Minnesota Republicans unveiled their “Phase I” plan to reduce Minnesota’s $6.2 billion budget deficit by maintaining unallotment levels of government aid and higher education spending. The plan would direct state agencies to find $200 million in savings. DFL leaders and Mayors RT Rybak and Chris Coleman quickly criticized the plan as hurting the middle class while giving big breaks to corporate CEOs.
“We need to prevent automatic spending increases that are included in the state government budget, and passing this budget bill will keep some of state government’s expenditures at current levels,” said House Ways and Means Committee Chair Mary Liz Holberg of Lakeville.
“In light of the large forecasted budget deficit, I believe most cities, counties, and public higher education institutions have been expecting these budget reductions to continue,” said Senate Finance Committee Chair Sen. Claire Robling of Jordan. “This action should not come as a surprise to them or to the majority of legislators who voted for these reductions last year.”
But that prediction rang hollow with many DFLers.
“The Senate Republicans’ proposal is a one-legged stool of cuts only, with no new reform and no new revenue,” Minneapolis Mayor RT Rybak said. “We’ve seen this movie before: they would simply continue a deeply misguided policy that passes the State’s fiscal problems onto communities, is directly responsible for driving property taxes higher statewide and has hampered our ability to keep people safe.”
He said that cuts will lead to layoffs of police and firefighters.
“Minneapolis and communities across Minnesota are willing to do their fair share to help solve the State’s budget crisis and put people to work – but over the last eight years, we’ve already done much more than our fair share,” he added. “Minnesota’s taxpayers have a right to expect more out of the Legislature’s new majorities than just more passing the buck.”
St. Paul Mayor Chris Coleman said the plan would create higher taxes for property owners.
“The Republicans at the Capitol are suggesting we do nothing more than continue the failed policies left behind by our previous Governor which is to shift the funding burden for police, fire and public infrastructure to property owners in cities across Minnesota,” he said.
Gov. Mark Dayton said he isn’t interested in partial solutions to the budget deficit.
“I will not agree to piecemeal cuts and partial solutions eliminating the $6.2 billion deficit in the next biennium,” he said. “I will propose a reasonable, balanced and complete budget solution on February 15th, and I ask the legislature to do the same thereafter, with citizen participation through hearings and very careful consideration of the effects of their decisions on people’s lives.”
Senate DFL Caucus Leader Tom Bakk of Cook said the GOP’s plan amounted to tax breaks for corporations and tax increases for the middle class.
It is telling… to note what is included in the first round of budget cuts offered by the Republican majorities: cuts to state colleges and universities, cuts to property tax relief programs, and cuts to health care for working families,” he said. “Despite the Republican rhetoric around ‘reform’ and ‘redesign,’ it’s clear that an all-cuts budget is going to have a dramatic impact on Minnesota families.”

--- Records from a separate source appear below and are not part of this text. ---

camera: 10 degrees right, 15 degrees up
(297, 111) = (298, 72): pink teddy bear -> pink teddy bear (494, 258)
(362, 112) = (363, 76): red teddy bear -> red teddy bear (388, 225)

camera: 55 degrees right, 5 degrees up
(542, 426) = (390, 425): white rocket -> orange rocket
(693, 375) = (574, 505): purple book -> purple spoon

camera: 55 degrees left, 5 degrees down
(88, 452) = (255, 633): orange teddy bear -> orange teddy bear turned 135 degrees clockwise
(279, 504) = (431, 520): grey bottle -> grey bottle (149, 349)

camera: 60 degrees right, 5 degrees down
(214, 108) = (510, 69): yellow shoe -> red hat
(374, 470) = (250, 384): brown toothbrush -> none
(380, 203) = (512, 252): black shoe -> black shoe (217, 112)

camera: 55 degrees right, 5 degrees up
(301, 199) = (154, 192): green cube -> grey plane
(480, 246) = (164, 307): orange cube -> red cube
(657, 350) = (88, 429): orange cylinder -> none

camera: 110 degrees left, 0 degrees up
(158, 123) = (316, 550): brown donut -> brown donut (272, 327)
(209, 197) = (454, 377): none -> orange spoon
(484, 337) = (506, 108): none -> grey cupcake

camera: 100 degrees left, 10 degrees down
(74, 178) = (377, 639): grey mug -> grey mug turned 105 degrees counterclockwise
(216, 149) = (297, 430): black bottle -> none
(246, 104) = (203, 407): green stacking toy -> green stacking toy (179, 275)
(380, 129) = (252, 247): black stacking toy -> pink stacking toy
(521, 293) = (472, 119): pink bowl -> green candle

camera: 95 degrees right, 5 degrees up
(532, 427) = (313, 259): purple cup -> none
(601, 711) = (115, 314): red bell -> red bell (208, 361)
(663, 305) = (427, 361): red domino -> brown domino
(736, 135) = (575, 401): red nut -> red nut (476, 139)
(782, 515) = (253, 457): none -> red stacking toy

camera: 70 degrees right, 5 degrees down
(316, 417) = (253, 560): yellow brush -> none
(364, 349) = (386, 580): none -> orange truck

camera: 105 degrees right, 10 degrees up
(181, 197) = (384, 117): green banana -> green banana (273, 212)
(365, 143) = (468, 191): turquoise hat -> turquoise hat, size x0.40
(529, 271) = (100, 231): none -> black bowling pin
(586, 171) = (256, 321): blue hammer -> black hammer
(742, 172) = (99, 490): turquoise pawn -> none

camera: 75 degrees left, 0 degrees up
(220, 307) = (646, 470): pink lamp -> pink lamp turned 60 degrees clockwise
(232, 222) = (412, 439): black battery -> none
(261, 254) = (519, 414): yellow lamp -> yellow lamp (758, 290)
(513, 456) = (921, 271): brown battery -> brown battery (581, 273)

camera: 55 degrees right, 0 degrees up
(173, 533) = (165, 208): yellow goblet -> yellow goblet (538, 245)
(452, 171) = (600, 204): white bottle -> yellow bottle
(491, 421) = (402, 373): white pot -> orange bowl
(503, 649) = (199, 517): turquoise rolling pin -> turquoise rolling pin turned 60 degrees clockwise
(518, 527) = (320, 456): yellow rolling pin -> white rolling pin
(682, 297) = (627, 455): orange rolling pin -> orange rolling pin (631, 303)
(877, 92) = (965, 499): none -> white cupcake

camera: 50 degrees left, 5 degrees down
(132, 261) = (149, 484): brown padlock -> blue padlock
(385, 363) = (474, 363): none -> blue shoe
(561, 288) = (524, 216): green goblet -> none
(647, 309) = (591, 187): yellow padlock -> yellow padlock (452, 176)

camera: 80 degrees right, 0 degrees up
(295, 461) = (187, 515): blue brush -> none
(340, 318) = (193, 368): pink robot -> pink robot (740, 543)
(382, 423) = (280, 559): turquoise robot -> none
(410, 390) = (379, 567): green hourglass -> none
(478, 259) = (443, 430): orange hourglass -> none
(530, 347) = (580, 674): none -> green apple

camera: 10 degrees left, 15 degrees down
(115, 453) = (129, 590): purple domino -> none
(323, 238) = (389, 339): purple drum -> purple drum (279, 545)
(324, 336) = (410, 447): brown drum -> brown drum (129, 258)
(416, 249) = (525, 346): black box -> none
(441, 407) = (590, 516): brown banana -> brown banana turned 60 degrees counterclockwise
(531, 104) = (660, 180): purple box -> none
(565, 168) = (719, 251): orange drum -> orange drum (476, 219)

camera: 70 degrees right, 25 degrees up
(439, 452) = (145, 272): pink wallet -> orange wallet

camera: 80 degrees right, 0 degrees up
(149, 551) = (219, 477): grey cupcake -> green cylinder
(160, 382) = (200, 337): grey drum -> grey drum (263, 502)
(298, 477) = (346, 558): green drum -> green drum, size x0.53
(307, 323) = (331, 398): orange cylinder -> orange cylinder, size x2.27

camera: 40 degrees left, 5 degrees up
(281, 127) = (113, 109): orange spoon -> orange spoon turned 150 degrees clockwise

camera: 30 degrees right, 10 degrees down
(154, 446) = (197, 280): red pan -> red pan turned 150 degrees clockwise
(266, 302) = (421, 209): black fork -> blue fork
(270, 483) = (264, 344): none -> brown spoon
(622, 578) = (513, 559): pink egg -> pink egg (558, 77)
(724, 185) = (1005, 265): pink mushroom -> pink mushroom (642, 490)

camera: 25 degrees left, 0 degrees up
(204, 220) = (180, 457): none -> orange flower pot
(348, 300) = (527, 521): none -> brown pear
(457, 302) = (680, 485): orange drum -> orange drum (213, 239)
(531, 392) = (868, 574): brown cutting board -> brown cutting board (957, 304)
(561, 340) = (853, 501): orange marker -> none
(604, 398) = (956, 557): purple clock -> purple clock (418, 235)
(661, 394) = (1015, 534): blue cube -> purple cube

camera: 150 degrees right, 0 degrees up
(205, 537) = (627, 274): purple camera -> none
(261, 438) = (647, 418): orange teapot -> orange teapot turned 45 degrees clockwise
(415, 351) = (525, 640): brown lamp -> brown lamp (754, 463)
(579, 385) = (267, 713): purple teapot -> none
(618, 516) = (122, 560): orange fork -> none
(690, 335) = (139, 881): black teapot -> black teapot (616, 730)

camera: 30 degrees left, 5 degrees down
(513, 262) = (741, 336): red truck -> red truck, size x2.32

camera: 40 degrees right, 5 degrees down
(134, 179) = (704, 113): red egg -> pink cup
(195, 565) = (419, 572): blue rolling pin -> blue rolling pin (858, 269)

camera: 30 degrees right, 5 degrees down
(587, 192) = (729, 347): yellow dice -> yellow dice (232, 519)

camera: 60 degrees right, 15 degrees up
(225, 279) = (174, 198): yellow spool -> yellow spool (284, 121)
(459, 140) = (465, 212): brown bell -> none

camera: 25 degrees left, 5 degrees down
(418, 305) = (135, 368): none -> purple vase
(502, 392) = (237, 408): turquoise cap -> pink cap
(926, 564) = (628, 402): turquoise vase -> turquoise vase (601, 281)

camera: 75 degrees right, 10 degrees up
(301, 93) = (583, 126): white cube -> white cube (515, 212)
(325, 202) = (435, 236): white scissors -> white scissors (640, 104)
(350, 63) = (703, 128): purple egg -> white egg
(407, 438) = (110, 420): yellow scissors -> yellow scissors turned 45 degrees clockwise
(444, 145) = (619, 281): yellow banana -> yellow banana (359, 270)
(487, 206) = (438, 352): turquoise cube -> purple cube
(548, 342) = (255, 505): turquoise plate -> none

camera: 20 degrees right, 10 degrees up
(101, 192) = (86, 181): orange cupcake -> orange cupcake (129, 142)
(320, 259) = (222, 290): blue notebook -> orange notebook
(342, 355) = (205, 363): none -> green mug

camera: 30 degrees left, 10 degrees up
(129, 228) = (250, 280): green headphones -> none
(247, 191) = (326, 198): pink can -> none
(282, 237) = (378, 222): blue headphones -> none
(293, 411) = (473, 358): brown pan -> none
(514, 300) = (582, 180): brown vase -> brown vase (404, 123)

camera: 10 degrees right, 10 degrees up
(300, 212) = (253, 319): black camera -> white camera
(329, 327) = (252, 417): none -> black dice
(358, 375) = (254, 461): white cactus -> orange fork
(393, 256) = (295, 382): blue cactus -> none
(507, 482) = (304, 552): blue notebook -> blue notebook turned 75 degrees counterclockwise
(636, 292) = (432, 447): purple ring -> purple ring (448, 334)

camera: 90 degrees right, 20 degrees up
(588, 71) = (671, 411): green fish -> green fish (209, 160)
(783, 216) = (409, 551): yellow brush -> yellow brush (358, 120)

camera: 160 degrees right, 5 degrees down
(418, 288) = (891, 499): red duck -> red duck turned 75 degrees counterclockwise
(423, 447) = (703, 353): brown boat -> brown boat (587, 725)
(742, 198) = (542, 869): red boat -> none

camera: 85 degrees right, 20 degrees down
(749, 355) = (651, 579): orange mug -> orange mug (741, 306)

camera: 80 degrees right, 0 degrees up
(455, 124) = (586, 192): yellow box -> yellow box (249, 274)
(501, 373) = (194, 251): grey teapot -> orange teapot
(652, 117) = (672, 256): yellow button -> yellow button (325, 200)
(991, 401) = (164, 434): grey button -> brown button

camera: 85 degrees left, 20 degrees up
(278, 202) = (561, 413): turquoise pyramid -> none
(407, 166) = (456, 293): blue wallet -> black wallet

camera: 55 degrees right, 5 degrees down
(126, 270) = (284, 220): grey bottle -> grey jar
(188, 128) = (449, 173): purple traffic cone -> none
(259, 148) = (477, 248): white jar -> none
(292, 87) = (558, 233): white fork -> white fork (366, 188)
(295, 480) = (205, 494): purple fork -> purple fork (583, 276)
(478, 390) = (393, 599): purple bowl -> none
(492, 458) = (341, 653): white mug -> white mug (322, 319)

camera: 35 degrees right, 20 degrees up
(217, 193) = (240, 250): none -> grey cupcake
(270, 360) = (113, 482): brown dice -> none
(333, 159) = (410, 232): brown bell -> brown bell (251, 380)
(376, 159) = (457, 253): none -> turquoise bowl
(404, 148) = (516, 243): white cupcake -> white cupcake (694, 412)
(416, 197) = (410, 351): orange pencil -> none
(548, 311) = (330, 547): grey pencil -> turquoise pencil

He added, “It also points to the irresponsibility of the Republican proposal to offer millions of dollars in tax breaks to large corporations during these difficult times. The question is: should we really be raising taxes on working families at the same time we’re cutting taxes on out-of-state corporations?”
DFL Sen. John Marty of Roseville echoed that sentiment.
“Just one week ago, the Republicans introduced their top priority, Senate File 1, which contained as much as $200 million in tax cuts for corporations, including corporations based in other states and countries. Remember that many corporations are currently seeing historic profit margins,” he said. “I question the Republicans’ logic, and the fairness, of cutting taxes for corporations while raising taxes on homeowners and renters who are struggling to make ends meet.”